Date released
20 July 2022

Fertilisers and pesticides – known collectively as agrichemicals – help to control pests, disease and weeds. They support crop growth and food security around the world.

But improper distribution and use can create risks for farmers, consumers, the broader community and the environment.

An ACIAR-supported project is bringing together research teams from Australia, Laos and Vietnam to understand how agrichemicals are currently being accessed and used – and identify gaps between these approaches and ‘best practice’ that can help to protect crop production into the future.

Pesticides, fertiliser use

While institutional advice and regulations exists in both Laos and Vietnam, little has been documented about compliance and what drives agrichemical use in different production systems and contexts.

This project aims to document both the current policies and the frameworks that are in place across the different nations. It also aims to answer the questions of what influences farmers to use agrichemicals, and why. The project examined drivers, influences and attitudes towards agrichemicals.

Dr Lucy Carter, Senior Research Scientist at CSIRO, and the project leader, explains: ‘If we can understand how farmers balance risks, production pressure and family wellbeing, we can start to think about how to maximise incentives and support for safe practice around agrichemical use.’

The project brings together researchers from Laos (National Agriculture and Forestry Research Institute, National University of Laos), Vietnam (Plant Protection Research Institute, National University of Agriculture, National Institute of Medicinal Materials) and Australia (CSIRO).
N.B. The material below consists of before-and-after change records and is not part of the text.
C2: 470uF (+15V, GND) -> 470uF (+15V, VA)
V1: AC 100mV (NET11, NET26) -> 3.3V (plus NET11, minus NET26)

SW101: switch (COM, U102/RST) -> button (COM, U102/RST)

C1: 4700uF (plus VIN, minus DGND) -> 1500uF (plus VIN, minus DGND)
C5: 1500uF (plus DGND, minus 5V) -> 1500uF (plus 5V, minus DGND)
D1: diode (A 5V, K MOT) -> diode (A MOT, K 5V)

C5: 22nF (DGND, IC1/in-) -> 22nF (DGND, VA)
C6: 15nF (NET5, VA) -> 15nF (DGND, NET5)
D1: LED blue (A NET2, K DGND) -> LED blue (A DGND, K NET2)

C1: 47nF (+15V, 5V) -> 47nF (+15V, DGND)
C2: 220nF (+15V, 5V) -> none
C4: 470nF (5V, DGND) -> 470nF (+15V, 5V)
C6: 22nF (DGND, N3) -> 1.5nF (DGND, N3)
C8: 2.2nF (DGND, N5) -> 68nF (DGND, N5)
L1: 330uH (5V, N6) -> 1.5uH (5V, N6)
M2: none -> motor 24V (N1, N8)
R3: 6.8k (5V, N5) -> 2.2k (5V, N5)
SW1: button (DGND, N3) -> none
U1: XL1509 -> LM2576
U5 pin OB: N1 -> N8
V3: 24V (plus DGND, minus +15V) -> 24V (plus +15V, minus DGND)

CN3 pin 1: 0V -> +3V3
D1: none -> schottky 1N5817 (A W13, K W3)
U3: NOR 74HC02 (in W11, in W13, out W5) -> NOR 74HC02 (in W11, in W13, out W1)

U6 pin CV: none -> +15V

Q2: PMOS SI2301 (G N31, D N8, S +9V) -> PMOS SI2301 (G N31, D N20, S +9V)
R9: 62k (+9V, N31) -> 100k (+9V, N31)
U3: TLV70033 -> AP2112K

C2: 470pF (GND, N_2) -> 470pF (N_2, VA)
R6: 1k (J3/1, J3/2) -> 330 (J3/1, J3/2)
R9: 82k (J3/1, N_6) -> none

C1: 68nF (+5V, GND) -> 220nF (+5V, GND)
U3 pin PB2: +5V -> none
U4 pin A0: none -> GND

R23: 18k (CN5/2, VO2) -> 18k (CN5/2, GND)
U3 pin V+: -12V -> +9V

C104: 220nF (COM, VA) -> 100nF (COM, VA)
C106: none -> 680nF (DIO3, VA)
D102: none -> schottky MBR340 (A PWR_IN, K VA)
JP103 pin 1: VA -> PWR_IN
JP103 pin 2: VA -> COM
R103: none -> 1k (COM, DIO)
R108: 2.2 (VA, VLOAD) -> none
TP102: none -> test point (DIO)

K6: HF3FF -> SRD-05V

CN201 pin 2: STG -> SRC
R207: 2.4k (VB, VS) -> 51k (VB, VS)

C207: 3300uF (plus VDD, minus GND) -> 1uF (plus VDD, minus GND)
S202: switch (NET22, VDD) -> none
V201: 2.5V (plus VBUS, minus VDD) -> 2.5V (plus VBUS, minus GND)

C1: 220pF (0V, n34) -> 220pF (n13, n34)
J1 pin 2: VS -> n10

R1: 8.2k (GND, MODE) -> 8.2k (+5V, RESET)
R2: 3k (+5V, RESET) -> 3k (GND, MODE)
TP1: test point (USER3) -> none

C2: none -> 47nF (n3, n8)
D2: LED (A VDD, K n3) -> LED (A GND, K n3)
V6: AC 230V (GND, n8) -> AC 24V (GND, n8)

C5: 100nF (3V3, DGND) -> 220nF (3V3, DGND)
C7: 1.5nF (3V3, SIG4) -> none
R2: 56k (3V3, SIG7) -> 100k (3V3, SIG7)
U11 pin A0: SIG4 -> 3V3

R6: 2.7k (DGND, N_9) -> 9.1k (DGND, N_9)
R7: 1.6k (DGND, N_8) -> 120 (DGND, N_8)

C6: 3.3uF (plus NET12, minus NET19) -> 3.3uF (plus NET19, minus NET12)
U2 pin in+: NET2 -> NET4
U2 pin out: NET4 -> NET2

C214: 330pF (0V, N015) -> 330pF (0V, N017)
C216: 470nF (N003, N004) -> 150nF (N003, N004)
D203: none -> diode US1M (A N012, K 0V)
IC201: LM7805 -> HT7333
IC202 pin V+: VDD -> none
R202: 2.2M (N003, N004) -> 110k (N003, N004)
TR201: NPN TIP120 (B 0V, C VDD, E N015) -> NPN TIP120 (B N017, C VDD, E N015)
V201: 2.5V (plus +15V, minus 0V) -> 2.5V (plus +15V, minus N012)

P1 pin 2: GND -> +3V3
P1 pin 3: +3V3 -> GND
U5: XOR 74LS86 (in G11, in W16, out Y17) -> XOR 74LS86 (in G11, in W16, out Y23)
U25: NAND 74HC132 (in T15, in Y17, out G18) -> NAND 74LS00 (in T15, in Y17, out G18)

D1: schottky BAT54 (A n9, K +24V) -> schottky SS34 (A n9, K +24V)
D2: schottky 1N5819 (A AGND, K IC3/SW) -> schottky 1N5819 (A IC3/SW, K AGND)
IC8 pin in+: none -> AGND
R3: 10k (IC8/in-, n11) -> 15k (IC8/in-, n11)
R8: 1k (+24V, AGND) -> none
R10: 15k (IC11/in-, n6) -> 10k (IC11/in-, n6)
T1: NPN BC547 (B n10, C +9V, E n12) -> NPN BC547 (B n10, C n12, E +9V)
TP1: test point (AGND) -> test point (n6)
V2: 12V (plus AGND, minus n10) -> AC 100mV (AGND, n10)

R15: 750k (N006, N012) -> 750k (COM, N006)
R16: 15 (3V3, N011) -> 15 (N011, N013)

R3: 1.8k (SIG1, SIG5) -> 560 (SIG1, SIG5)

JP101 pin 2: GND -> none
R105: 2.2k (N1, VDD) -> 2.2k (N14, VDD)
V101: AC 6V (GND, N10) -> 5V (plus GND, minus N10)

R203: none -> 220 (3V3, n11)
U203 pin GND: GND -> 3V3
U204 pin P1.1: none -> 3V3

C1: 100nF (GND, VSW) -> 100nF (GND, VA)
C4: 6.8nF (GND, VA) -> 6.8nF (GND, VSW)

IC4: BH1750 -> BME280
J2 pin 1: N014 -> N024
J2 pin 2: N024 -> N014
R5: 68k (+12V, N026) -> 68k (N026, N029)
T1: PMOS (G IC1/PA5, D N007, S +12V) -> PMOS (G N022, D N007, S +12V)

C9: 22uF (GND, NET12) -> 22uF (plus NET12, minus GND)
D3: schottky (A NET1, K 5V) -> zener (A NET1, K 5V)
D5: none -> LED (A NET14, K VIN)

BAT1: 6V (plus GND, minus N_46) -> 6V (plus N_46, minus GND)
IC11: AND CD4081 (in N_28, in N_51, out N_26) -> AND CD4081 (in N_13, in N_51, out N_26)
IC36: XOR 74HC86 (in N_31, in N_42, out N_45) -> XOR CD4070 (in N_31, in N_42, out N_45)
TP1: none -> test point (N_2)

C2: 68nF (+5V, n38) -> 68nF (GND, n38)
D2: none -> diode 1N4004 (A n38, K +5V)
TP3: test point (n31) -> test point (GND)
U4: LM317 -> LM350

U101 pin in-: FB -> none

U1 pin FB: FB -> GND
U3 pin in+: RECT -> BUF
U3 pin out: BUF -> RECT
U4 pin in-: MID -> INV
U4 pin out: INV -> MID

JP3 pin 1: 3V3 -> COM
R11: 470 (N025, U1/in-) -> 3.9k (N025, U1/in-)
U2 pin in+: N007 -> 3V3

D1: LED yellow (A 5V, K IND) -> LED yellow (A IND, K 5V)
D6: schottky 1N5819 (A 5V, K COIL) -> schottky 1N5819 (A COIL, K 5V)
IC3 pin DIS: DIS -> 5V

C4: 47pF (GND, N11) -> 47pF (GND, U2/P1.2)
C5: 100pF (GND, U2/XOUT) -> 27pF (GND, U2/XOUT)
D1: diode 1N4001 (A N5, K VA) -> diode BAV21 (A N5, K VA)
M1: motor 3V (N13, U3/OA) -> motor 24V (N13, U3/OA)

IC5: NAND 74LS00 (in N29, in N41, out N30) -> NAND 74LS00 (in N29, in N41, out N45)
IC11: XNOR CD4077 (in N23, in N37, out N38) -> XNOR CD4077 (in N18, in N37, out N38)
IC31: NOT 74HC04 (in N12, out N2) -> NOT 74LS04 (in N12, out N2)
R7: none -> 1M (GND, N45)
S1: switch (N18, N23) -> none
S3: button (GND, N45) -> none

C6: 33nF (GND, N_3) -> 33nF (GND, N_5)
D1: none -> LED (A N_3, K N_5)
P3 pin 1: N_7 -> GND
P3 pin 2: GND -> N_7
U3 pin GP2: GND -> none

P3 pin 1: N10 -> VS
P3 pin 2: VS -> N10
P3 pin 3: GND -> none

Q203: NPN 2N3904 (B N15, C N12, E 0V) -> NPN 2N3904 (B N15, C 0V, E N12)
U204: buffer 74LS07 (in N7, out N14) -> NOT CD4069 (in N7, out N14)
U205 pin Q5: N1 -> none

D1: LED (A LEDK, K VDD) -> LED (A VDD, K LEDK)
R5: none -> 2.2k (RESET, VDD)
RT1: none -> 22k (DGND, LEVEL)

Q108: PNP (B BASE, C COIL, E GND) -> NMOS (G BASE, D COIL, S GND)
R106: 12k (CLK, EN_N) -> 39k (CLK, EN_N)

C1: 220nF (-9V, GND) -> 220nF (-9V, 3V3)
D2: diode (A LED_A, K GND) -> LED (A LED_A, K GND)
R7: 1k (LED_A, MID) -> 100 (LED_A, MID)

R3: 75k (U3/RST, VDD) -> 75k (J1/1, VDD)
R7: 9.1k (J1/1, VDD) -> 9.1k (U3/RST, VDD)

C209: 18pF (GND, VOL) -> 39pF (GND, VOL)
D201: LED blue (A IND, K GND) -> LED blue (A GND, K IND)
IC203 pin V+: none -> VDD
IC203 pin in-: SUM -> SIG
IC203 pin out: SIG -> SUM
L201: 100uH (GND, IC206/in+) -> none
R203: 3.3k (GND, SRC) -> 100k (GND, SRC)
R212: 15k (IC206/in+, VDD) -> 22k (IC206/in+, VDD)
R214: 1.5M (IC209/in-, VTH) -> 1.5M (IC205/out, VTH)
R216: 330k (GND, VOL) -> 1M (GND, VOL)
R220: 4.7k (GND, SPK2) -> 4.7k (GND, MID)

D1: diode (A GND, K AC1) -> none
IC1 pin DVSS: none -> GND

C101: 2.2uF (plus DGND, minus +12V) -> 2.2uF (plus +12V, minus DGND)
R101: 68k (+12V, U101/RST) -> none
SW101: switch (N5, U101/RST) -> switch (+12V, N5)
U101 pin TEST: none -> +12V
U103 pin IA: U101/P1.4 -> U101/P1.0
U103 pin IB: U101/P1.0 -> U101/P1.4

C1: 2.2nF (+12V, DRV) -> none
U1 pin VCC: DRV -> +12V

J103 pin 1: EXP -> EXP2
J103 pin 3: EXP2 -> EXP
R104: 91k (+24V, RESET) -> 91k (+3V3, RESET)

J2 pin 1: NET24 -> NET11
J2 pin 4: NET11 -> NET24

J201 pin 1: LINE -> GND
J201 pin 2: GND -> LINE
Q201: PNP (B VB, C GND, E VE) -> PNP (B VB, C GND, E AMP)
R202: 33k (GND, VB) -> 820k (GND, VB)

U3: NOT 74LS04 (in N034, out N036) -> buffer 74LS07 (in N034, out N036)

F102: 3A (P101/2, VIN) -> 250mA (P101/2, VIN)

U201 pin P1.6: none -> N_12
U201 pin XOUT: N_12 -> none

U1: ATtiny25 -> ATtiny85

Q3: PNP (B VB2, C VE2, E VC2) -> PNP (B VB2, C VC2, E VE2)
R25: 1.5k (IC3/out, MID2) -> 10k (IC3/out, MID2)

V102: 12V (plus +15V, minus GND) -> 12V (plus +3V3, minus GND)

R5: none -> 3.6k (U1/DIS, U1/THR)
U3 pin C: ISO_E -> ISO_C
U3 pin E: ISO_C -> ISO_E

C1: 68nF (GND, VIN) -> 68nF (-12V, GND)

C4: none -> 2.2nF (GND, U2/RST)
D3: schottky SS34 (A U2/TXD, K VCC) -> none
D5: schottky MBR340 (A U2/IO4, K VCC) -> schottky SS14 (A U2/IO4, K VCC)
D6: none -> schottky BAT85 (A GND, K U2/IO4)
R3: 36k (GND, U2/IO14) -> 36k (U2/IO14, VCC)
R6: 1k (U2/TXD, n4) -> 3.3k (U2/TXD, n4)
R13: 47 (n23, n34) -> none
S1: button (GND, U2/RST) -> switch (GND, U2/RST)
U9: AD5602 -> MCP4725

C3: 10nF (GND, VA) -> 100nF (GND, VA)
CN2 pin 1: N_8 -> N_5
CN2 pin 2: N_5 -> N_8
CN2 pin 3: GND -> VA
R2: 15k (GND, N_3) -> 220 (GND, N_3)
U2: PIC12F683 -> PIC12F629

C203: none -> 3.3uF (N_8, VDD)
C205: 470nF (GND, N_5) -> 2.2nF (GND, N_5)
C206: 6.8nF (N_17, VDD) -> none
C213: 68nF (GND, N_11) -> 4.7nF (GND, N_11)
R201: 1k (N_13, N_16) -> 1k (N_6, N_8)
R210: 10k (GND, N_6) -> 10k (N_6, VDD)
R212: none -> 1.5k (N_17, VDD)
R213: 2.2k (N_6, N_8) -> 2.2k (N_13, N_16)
They will gather data to inform the development of safer and more efficient agrichemical practices.

Researchers have conducted literature reviews on farmer use of agrichemicals in Laos and Vietnam. They identified current policies, regulations and conceptual frameworks, relevant institutions as well as patterns, practices and drivers of agrichemical use.

The project is laying the foundation for understanding how farmers use agrichemicals so that environmentally safe and healthy use of chemical inputs in agriculture can be ensured in the future.

Dr Clemens Grünbühel
Research Program Manager for Social Systems at ACIAR.

Agricultural intensification

The literature review and a cross-country comparison of findings have shown that agricultural practices are intensifying. With farming in both countries becoming more commercial, and as climate change increasingly affects land-use options and the incidence of pest and disease outbreaks, farmers need tools, training and support that can help them maintain crop production and use agrichemicals safely.

The use of agrichemicals is also being affected by changes in labour availability. As individuals migrate from rural to more urban areas, a reduced workforce means more interest in labour-saving technologies.

Oula Bouphakaly, Assistant Professor of Agriculture at the National University of Laos and the project’s in-country research partner, says farmers are increasingly relying on agrichemicals to maintain yields and profitability, but the risks of using them are not being managed adequately to ensure environmental sustainability and guard human health. Better knowledge of how to apply and handle chemicals could protect farmers’ lives and livelihoods.

Retailers selling vegetables at outdoor market
Vietnamese consumers, traders and farmers all have a role to play in improving agrichemical use practices by creating both demand and supply for safely produce food. Photo: ACIAR.

Market influencers

Agrichemical manufacturers and retailers also have a role to play. Product formulation, labelling and retail availability needs to align with best-practice standards to help ensure farmers have access to accurate information to make informed decisions on agrichemical use.

‘One of the solutions for promoting safe use of agrichemicals is educating consumers. Consumers showing concern for food safety influences how producers use these chemicals,’ says Dr Phonevilay Sinavong, researcher at the National Agriculture and Forestry Institute of Laos.

All consumers want food that is safe to eat. Better financial incentives, access to safer products and information about the benefits of low-intensity agrichemicals could give farmers more scope to explore changing their use of these products. Linking food safety with safe agrichemical use and sustainable crop management practices could help to incentivise more consumers to pay premiums.

This needs to go hand in hand with better protective equipment availability and practices to ensure the safety of farmers. Education for producers and retailers is needed to ensure farmers understand the risks, as well as options available to them when applying fertilisers and pesticides.

Building a full picture

Project teams have conducted interviews with local agrichemical users and traders, district and provincial-level agricultural employees, local leaders, associations and advisory service officers.

Responses will help the project team build a fuller picture of how decisions on agrichemical use – by farmers, traders and other local stakeholders – are being made. Alongside policies and frameworks, understanding market dynamics, consumer expectations and the role of product makers, new data from the project will inform approaches to agrichemical practices for Laos and Vietnam into the future.